Monthly Archives: March 2014

Arts Centre Model is Theatre’s Future

Gavin Barlow, Co-Chair of the National Partnership of Arts Centres and CEO of the Albany, explains the thinking behind the forthcoming Future Arts Centres event. You can find out more about the event here.

This article first appeared in The Stage on Thursday 6 March.

Arts venues of the future are sure to look very different to those of today. The clarion call from those in the political and economic seats of power is for organisations to pursue a far more dynamic model, both in terms of their sources of income, the diversity of their agendas and their output and points of engagement with their communities. In short these are social enterprises, concerned with social impact as much as artistic excellence. Or, more to the point, the coalescence of social impact and artistic excellence.

Theatres are responding to this challenge, as highlighted by Honour Bayes in her blog, ‘Theatres should be our new churches’. She writes about the Royal Court’s ‘Big Idea’ series, with specialist led discussions on a variety of topics widening the range of experiences available to audiences. Other examples include venues like the Birmingham Rep, situated within a shared public space with Birmingham Library, or Contact in Manchester, who place young people at the heart of everything they do.

Much of this dialogue has resonated with the leaders of arts centres. In many ways it feels like what is being proposed as the future model for theatres reflects what has existed within arts centres for a considerable time.  

Arts centres are typically alive with people from early in the morning to late at night. They provide a unique offering to their communities, often with an extensive range of services and platforms for engagement, meaning they attract those audiences the arts usually finds hard to reach. This flexibility of approach combined with the architectural design has allowed them to develop the kind of innovative and responsive business models which many theatres are now exploring.

While this may be easy to acknowledge, what is often missed is that the way arts centres operate has increasingly created fertile ground for artists to find new meeting points with audiences and new ways of creating work. Not producers in the classic sense, arts centres are nevertheless often the starting point now for producing surprising and wonderful work which resonates with audiences up and down the country.
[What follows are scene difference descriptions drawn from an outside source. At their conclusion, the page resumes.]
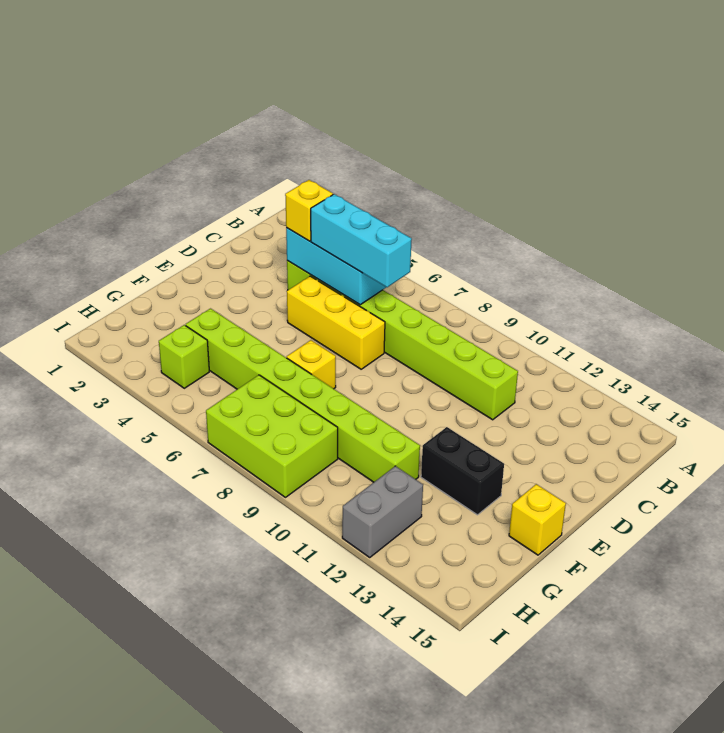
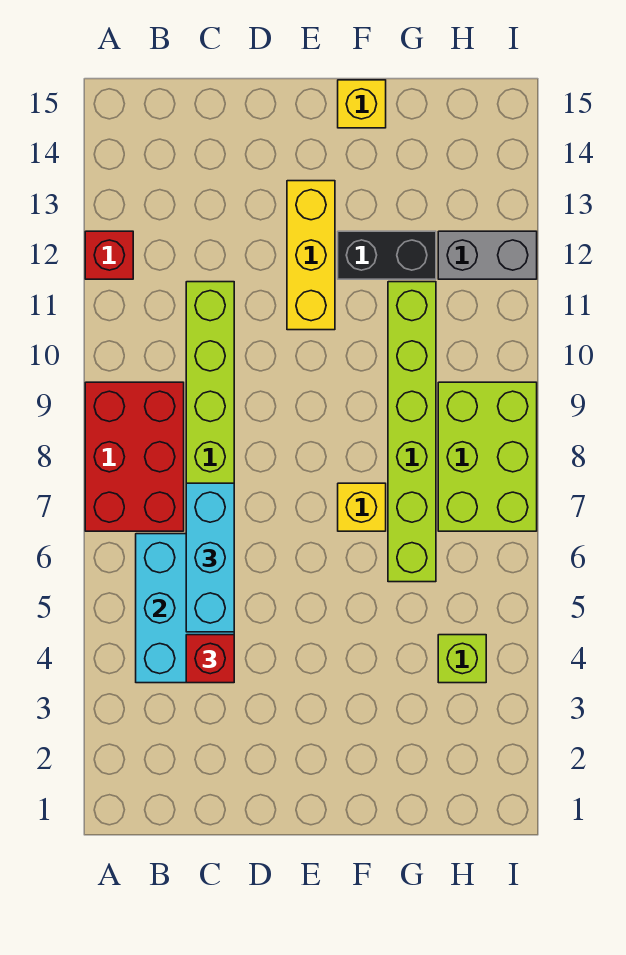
none -> red brick A7:B9 level 1
none -> red brick A12 level 1
yellow brick C4 level 3 -> red brick C4 level 3
yellow brick D5:D7 level 1 -> yellow brick E11:E13 level 1
black brick F12:F13 level 1 -> black brick F12:G12 level 1
lime brick G4:G11 level 1 -> lime brick G6:G11 level 1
Arts centres are often absent from the public discourse about the arts. They have suffered as a result of the very things that make them brilliant. Their diversity of output makes them difficult to categorise: funders find them difficult to place within their portfolios, and editors find them difficult to place on the pages of their newspapers. Because their impact is felt at a much more grassroots level than, for example, a celeb studded opening in central London, it’s easy for the story of the transformational impact arts centres have daily on the lives of local people to get lost in the national picture.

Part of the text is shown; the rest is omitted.